I am still struggling to get my miserable life together. It is shattered. It’s very absurd though. It’s like I am sad for such a petty reason.
Fate played a very dirty game with me. It didn’t give me time to react, time to understand. It made me what I am, and then it beat me down and fucked me over and over for that very reason. This was not good. This is unfair. I will beat it hard, I will kick it so hard it will beg for mercy.
Every morning I wake up and I think of her. And it hurts like hell. I remind myself that it has nothing to do with her, it is just this fucking fate of mine. I will have my revenge. Fate will regret it.
My mother keeps scolding my for mistakes that I make in my day-to-day life. But she never does realize that I have a bigger problem, and I could use a shoulder to cry on. My Father is very busy with his job and watching birds. I like him. Maybe I never did tell my mother what I am actually going through. She is too busy working out other problems.

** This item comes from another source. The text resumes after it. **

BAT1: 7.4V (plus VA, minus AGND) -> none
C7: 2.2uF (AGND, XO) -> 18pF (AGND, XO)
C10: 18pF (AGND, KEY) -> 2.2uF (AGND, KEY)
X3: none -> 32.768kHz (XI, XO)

On my way to rediscover myself, I discovered fate is kinda unkind. I wish to show this middle finger to it.
Surprisingly I cannot get relief, no matter where ever I go.
I wish she didn’t spit her pity on my soul. I lost all her respect in these months. I don’t think she will ever come back, like she would have done if all I didn’t do what I did a few months earlier. I am just a whiner, a loser. I couldn’t handler her even if she stayed.
I wrote a line,
“ভেঙ্গে যাওয়া জীবন গুলে লিখছি আলোয় ফেরার মহাকাব্য”

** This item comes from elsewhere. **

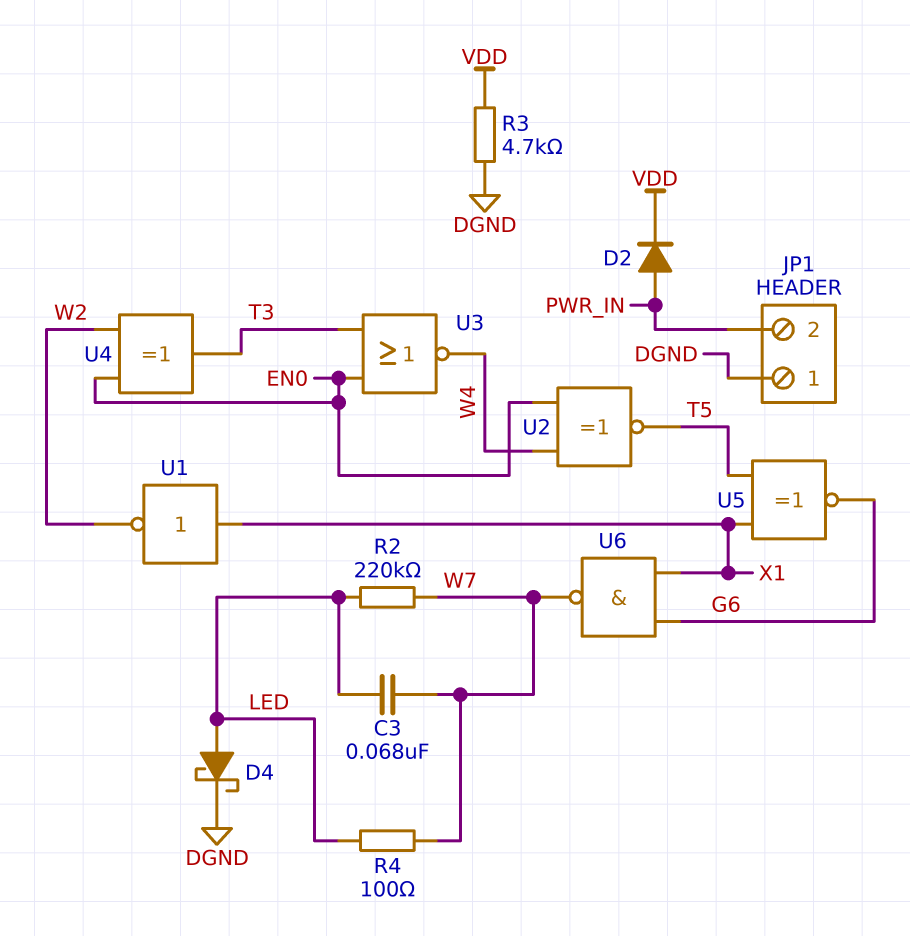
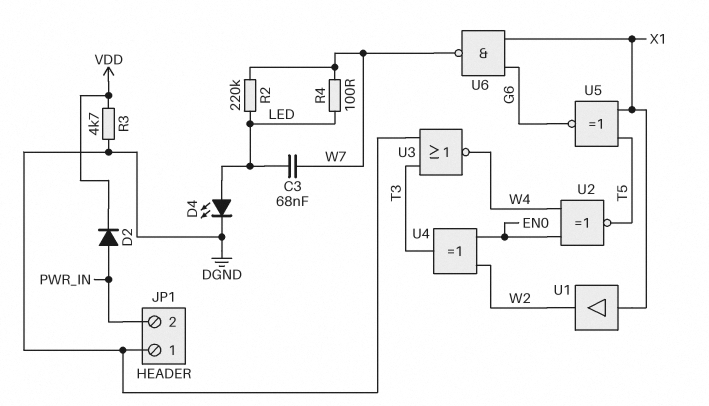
D4: schottky (A LED, K DGND) -> LED (A LED, K DGND)
U1: NOT (in X1, out W2) -> buffer (in X1, out W2)
U3: NOR (in EN0, in T3, out W4) -> NOR (in DGND, in T3, out W4)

আমি কয়েক দিন ধরেই বাংলার প্রতি একটা আকর্ষণ অনুভব করছি।
জানি না কেন, কিন্তু আমার রাগ অনেক বেড়ে গেছে। আমি আগের থেকে অনেক তাড়াতাড়ি রেগে যাই।
I like these lines by Eddie Vedder, Long Nights. “Have no fear/For when I’m alone/I’ll be better off than I was before”
I feel alone. But I am not sure if I really am. If I could be sure whether I am alone, I would definitely become fearless. It’s no use being afraid when I am alone.
It’s about time I really should change. এবার আমায় আটকানোর কেউ নেই। আমি যে একা। আমি আলোয় ফিরছি। এটা আমার মহাকাব্য!